My `collate_fn` function got empty data when pass it to collate_fn parameter of Trainer function


I am trying to do fine-tuning an existing hugging face model.

The below code is what I collected from some documents

from transformers import AutoTokenizer, AutoModelForQuestionAnswering, TrainingArguments, Trainer
import torch

# Load the Vietnamese model and tokenizer
model_name = "vinai/phobert-base"
tokenizer = AutoTokenizer.from_pretrained(model_name)
model = AutoModelForQuestionAnswering.from_pretrained(model_name)
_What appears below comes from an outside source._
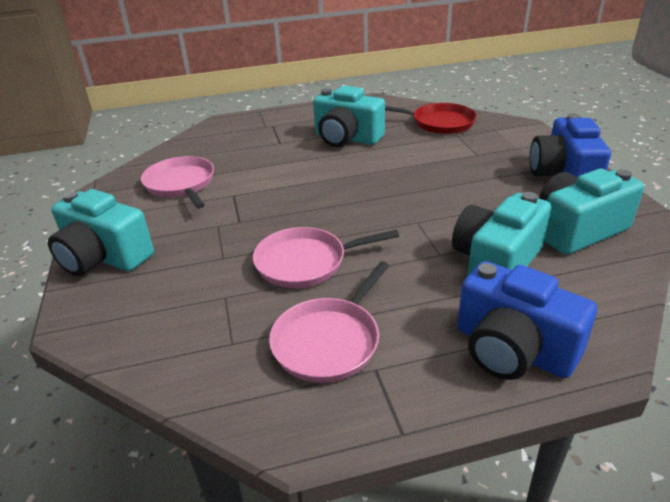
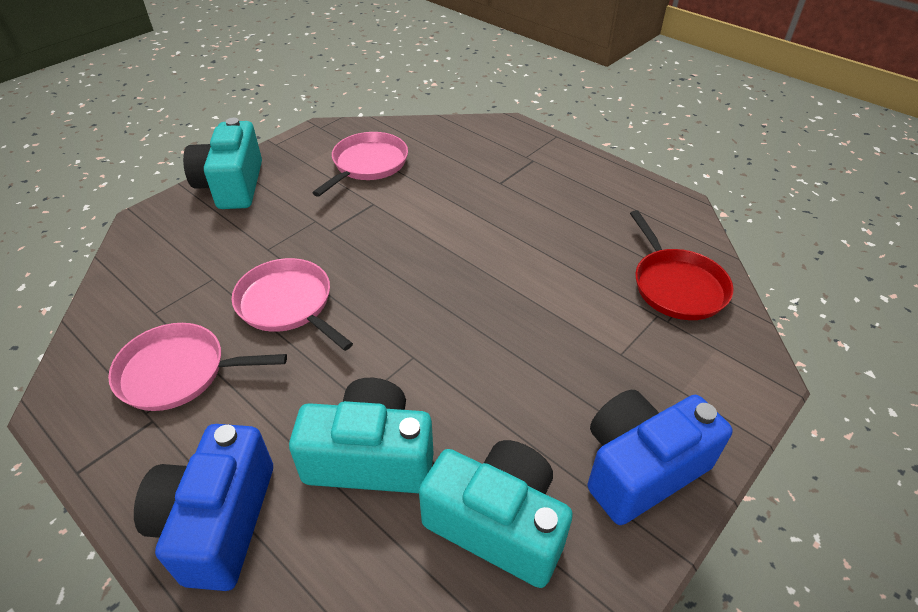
camera: 55 degrees right, 10 degrees up
(346, 138) = (555, 225): turquoise camera -> none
# Define the training data
train_dataset = [
    {
        "question": "What is your name ?",
        "context": "My name is Peter",
        "answer": {
            "text": "Peter",
            "start": 7,
            "end": 11
        }
    }
]

# Define the validation data
val_dataset = [
    {
        "question": "What is your name ?",
        "context": "My name is Peter",
        "answer": {
            "text": "Peter",
            "start": 7,
            "end": 11
        }
    }
]

# Define the training arguments
training_args = TrainingArguments(
    output_dir='./results',
    evaluation_strategy='epoch',
    learning_rate=2e-5,
    per_device_train_batch_size=16,
    per_device_eval_batch_size=16,
    num_train_epochs=3,
    weight_decay=0.01,
)


# Define the data collator
def collate_fn(data):
    input_ids = torch.stack([item.get('input_ids', None) for item in data if 'input_ids' in item])
    attention_mask = torch.stack([item.get('attention_mask', None) for item in data if 'attention_mask' in item])
    start_positions = torch.stack([item.get('start_positions', None) for item in data if 'start_positions' in item])
    end_positions = torch.stack([item.get('end_positions', None) for item in data if 'end_positions' in item])
    return {
        'input_ids': input_ids,
        'attention_mask': attention_mask,
        'start_positions': start_positions,
        'end_positions': end_positions
    }

# Define the trainer
trainer = Trainer(
    model=model,
    args=training_args,
    train_dataset=train_dataset,
    eval_dataset=val_dataset,
    data_collator=collate_fn
)

# Fine-tune the model
trainer.train()

I keep receiving the error of

    input_ids = torch.stack([item.get('input_ids', None) for item in data if 'input_ids' in item])
                ^^^^^^^^^^^^^^^^^^^^^^^^^^^^^^^^^^^^^^^^^^^^^^^^^^^^^^^^^^^^^^^^^^^^^^^^^^^^^^^^^^
RuntimeError: stack expects a non-empty TensorList

I try to do

def collate_fn(data):
    print(data)

but I got []


Solution

  • There is only one example on the train_dataset, so try with batch size equal to 1.